Lax–Wendroff method

The Lax–Wendroff method, named after Peter Lax and Burton Wendroff, is a numerical method for the solution of hyperbolic partial differential equations, based on finite differences. It is second-order accurate in both space and time.

Suppose one has an equation of the following form:

${\displaystyle {\frac {\partial f(x,t)}{\partial t}}={\frac {\partial g(f(x,t))}{\partial x}}\,}$

where x and t are independent variables, and the initial state, ƒ(x, 0) is given.

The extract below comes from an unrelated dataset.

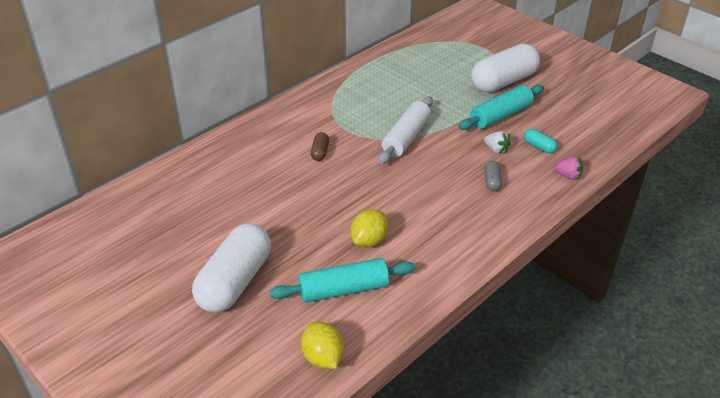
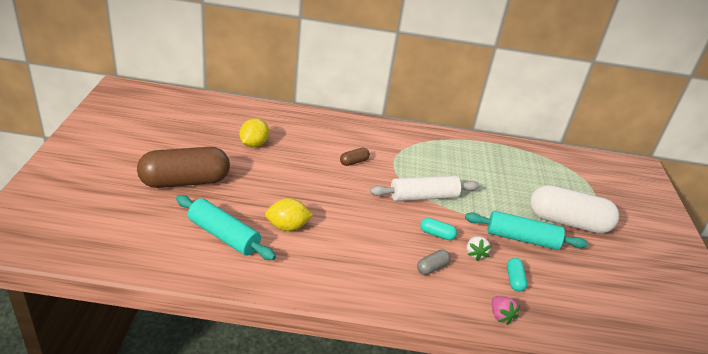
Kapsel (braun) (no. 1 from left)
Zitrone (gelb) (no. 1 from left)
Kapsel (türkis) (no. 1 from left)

The first step in the Lax–Wendroff method calculates values for ƒ(x, t) at half time steps, t_n + 1/2 and half grid points, x_i + 1/2. In the second step values at t_n + 1 are calculated using the data for t_n and t_n + 1/2.

First (Lax) step:

${\displaystyle {\cfrac {f_{i+1/2}^{n+1/2}-{\cfrac {f_{i}^{n}+f_{i+1}^{n}}{2}}}{(1/2)*\Delta t}}={\cfrac {g_{i+1}^{n}-g_{i}^{n}}{\Delta x}}.\,}$

Second step:

${\displaystyle {\cfrac {f_{i}^{n+1}-f_{i}^{n}}{\Delta t}}={\cfrac {g_{i+1/2}^{n+1/2}-g_{i-1/2}^{n+1/2}}{\Delta x}}.\,}$

This method can be further applied to some systems of partial differential equations.